Differential Revision: https://reviews.llvm.org/D87835

(cherry picked from commit e34bd1e0b03d20a506ada156d87e1b3a96d82fa2)

lib/Support/APFloat.cpp

@@ -2242,6 +2242,21 @@ IEEEFloat::opStatus IEEEFloat::convert(const fltSemantics &toSemantics,
     if (!X86SpecialNan && semantics == &semX87DoubleExtended)
       APInt::tcSetBit(significandParts(), semantics->precision - 1);
 
+    // If we are truncating NaN, it is possible that we shifted out all of the
+    // set bits in a signalling NaN payload.
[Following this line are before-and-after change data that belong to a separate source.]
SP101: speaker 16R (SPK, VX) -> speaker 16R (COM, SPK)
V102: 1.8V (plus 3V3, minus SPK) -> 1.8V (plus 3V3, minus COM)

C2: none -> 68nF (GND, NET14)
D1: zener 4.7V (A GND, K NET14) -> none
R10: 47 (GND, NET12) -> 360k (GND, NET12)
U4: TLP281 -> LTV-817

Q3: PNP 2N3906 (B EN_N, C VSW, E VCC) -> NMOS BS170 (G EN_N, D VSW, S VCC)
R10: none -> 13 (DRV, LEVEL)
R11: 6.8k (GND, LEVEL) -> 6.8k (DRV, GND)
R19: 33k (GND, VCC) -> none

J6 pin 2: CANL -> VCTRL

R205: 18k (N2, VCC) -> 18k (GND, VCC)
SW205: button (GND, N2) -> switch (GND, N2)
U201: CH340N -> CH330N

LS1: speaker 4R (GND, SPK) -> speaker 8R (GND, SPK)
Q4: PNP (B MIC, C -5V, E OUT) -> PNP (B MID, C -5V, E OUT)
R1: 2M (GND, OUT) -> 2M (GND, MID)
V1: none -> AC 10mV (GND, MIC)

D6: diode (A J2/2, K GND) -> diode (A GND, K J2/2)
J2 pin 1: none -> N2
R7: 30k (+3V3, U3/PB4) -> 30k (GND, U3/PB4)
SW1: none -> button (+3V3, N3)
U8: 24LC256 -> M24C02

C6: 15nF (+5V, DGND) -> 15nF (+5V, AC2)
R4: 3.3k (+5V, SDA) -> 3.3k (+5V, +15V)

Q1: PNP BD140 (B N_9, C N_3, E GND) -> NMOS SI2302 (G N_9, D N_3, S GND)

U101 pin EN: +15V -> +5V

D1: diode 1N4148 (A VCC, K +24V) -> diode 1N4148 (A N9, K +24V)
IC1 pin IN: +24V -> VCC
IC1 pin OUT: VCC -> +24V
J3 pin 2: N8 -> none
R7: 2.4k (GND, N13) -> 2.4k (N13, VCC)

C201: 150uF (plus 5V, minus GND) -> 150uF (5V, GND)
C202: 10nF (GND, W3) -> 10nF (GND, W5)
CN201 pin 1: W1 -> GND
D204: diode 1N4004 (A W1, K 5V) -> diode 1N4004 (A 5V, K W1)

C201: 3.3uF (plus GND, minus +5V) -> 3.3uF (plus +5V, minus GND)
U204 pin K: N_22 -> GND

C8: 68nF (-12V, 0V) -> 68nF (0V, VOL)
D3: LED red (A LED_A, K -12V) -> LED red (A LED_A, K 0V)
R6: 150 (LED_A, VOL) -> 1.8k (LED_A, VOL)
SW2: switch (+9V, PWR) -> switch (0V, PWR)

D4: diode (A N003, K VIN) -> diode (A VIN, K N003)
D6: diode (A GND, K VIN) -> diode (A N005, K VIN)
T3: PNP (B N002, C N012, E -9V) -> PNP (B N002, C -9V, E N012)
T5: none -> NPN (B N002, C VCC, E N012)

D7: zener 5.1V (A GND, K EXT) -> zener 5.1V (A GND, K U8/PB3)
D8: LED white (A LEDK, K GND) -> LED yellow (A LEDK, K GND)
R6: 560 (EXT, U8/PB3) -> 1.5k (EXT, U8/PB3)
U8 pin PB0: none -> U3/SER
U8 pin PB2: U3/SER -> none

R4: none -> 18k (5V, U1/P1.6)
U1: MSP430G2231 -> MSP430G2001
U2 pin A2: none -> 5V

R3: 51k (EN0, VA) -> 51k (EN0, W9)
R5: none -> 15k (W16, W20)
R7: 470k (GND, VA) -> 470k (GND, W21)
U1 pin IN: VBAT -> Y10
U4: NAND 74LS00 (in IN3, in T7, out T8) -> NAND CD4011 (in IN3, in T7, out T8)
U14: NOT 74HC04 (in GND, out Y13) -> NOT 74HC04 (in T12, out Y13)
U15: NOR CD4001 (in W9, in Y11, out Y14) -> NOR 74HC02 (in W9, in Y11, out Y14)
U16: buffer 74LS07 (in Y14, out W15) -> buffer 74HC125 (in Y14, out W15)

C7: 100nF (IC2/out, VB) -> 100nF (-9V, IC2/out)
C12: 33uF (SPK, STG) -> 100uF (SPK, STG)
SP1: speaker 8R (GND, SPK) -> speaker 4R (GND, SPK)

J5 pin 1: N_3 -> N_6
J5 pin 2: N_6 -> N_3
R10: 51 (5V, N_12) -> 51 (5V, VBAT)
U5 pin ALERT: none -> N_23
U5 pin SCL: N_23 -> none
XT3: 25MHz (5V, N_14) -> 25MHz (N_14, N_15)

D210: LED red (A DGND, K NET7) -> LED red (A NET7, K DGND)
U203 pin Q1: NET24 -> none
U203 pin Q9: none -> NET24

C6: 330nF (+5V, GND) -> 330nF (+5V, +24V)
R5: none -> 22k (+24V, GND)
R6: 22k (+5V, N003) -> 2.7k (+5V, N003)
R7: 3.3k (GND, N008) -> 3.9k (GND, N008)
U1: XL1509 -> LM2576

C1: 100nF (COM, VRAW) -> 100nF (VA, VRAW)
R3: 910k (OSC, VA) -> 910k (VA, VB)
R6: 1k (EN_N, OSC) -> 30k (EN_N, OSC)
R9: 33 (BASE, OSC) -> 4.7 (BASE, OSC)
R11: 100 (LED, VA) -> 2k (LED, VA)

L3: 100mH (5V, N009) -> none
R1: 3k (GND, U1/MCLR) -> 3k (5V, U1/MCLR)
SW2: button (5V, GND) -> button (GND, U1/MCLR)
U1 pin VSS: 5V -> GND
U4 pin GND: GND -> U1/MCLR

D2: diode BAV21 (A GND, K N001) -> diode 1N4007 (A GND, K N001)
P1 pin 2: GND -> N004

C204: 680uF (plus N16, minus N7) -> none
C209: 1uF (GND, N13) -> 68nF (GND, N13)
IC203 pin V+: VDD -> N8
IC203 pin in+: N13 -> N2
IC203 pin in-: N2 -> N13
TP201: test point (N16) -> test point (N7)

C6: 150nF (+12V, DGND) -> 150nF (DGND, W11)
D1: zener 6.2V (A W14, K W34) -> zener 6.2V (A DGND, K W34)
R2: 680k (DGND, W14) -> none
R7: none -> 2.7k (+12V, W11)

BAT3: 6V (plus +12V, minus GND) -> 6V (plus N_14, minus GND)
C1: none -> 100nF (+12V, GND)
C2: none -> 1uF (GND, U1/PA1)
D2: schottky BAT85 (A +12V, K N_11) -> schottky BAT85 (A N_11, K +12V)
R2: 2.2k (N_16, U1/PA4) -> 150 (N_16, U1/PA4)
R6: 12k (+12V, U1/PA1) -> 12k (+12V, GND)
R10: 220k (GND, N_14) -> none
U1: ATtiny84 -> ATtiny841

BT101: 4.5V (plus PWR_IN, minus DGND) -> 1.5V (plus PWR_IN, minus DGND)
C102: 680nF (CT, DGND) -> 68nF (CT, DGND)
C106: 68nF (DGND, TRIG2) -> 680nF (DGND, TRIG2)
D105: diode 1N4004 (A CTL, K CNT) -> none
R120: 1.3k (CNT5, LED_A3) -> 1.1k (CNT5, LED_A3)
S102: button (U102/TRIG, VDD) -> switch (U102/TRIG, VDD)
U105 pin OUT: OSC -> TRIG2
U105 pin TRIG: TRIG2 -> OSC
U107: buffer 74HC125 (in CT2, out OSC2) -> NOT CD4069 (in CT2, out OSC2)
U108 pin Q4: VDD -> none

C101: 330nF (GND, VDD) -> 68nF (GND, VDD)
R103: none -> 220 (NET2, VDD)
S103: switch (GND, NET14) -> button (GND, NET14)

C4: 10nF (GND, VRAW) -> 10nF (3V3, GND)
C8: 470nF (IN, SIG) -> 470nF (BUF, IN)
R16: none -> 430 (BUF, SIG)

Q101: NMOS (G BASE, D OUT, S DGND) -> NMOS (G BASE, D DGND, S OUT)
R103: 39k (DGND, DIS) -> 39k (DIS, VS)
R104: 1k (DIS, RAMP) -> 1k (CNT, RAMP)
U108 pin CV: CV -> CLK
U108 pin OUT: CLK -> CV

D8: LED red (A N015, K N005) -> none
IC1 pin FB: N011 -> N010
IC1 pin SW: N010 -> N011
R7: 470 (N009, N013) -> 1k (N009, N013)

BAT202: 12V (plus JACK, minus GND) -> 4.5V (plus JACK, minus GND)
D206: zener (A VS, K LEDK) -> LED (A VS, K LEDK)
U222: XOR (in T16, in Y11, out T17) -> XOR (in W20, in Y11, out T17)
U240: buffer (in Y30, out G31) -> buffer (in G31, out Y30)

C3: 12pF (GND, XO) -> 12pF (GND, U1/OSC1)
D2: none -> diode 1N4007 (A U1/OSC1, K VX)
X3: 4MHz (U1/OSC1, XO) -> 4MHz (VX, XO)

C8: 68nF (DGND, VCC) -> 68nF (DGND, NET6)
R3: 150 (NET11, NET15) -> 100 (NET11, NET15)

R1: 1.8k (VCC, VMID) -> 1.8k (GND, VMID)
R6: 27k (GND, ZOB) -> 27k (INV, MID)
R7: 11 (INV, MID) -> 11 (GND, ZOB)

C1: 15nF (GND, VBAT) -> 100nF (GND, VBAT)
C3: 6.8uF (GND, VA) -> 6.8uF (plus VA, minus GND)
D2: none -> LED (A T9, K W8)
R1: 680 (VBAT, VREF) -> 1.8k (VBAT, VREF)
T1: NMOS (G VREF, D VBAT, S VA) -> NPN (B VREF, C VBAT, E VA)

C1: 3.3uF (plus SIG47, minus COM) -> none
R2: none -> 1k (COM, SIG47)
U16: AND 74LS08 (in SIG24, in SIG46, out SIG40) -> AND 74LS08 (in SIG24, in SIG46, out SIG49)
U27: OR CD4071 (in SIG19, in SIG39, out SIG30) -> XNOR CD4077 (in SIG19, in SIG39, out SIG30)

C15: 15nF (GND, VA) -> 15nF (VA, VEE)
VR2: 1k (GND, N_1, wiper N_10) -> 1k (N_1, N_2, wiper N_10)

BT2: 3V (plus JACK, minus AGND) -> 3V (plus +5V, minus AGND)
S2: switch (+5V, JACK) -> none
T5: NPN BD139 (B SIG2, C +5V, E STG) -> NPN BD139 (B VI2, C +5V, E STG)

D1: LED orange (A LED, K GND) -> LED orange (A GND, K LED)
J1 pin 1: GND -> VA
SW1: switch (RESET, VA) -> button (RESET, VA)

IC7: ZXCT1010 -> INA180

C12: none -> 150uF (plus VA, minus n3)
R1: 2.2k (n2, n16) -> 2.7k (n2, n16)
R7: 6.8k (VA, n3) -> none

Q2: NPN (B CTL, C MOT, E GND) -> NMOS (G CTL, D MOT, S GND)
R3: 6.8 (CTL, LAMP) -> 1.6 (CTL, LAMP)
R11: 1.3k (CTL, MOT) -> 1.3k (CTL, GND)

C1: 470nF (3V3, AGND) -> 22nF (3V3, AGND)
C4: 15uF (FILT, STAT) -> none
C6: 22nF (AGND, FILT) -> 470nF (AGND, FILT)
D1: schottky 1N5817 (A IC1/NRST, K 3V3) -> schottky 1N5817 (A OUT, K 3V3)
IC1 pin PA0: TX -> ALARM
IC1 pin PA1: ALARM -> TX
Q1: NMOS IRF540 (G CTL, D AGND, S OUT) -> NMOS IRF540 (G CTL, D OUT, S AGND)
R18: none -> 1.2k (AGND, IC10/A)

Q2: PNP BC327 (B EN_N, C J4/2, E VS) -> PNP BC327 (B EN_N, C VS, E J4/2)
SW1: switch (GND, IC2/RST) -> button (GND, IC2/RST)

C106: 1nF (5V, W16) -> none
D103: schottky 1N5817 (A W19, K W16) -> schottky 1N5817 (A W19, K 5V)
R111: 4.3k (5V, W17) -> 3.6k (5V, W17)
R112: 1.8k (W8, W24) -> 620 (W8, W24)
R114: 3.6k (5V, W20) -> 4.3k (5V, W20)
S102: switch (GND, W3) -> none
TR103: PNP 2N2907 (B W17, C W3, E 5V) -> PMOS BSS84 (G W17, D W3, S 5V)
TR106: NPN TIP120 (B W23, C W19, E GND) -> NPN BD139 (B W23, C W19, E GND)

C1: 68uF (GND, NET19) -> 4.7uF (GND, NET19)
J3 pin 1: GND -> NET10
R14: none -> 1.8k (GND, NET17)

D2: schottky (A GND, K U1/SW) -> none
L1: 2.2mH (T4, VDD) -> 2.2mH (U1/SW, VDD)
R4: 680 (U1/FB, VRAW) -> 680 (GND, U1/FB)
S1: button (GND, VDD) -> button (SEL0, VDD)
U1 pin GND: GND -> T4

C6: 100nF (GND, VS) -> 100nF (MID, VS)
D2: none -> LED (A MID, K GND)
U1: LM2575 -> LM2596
But NaN must remain NaN, so some
+    // bit in the significand must be set (otherwise it is Inf).
+    // This can only happen with sNaN. Set the 1st bit after the quiet bit,
+    // so that we still have an sNaN.
+    // FIXME: Set quiet and return opInvalidOp (on convert of any sNaN).
+    //        But this requires fixing LLVM to parse 32-bit hex FP or ignoring
+    //        conversions while parsing IR.
+    if (APInt::tcIsZero(significandParts(), newPartCount)) {
+      assert(shift < 0 && "Should not lose NaN payload on extend");
+      assert(semantics->precision >= 3 && "Unexpectedly narrow significand");
+      assert(*losesInfo && "Missing payload should have set lost info");
+      APInt::tcSetBit(significandParts(), semantics->precision - 3);
+    }
+
     // gcc forces the Quiet bit on, which means (float)(double)(float_sNan)
     // does not give you back the same bits.  This is dubious, and we
     // don't currently do it.  You're really supposed to get

test/Transforms/ConstProp/cast.ll

@@ -38,3 +38,26 @@ define float @overflow_sitofp() {
   ret float %i
 }
 
+; https://llvm.org/PR43907 - make sure that NaN doesn't morph into Inf.
+; SNaN remains SNaN.
+
+define float @nan_f64_trunc() {
+; CHECK-LABEL: @nan_f64_trunc(
+; CHECK-NEXT:    ret float 0x7FF4000000000000
+;
+  %f = fptrunc double 0x7FF0000000000001 to float
+  ret float %f
+}
+
+; Verify again with a vector and different destination type.
+; SNaN remains SNaN (first two elements).
+; QNaN remains QNaN (third element).
+; Lower 42 bits of NaN source payload are lost.
+
+define <3 x half> @nan_v3f64_trunc() {
+; CHECK-LABEL: @nan_v3f64_trunc(
+; CHECK-NEXT:    ret <3 x half> <half 0xH7D00, half 0xH7D00, half 0xH7E00>
+;
+  %f = fptrunc <3 x double> <double 0x7FF0020000000000, double 0x7FF003FFFFFFFFFF, double 0x7FF8000000000001> to <3 x half>
+  ret <3 x half> %f
+}

unittests/ADT/APFloatTest.cpp

@@ -1840,6 +1840,21 @@ TEST(APFloatTest, convert) {
                &losesInfo);
   EXPECT_TRUE(test.bitwiseIsEqual(X87QNaN));
   EXPECT_FALSE(losesInfo);
+
+  // The payload is lost in truncation, but we must retain NaN, so we set the bit after the quiet bit.
+  APInt payload(52, 1);
+  test = APFloat::getSNaN(APFloat::IEEEdouble(), false, &payload);
+  APFloat::opStatus status = test.convert(APFloat::IEEEsingle(), APFloat::rmNearestTiesToEven, &losesInfo);
+  EXPECT_EQ(0x7fa00000, test.bitcastToAPInt());
+  EXPECT_TRUE(losesInfo);
+  EXPECT_EQ(status, APFloat::opOK);
+
+  // The payload is lost in truncation. QNaN remains QNaN.
+  test = APFloat::getQNaN(APFloat::IEEEdouble(), false, &payload);
+  status = test.convert(APFloat::IEEEsingle(), APFloat::rmNearestTiesToEven, &losesInfo);
+  EXPECT_EQ(0x7fc00000, test.bitcastToAPInt());
+  EXPECT_TRUE(losesInfo);
+  EXPECT_EQ(status, APFloat::opOK);
 }
 
 TEST(APFloatTest, PPCDoubleDouble) {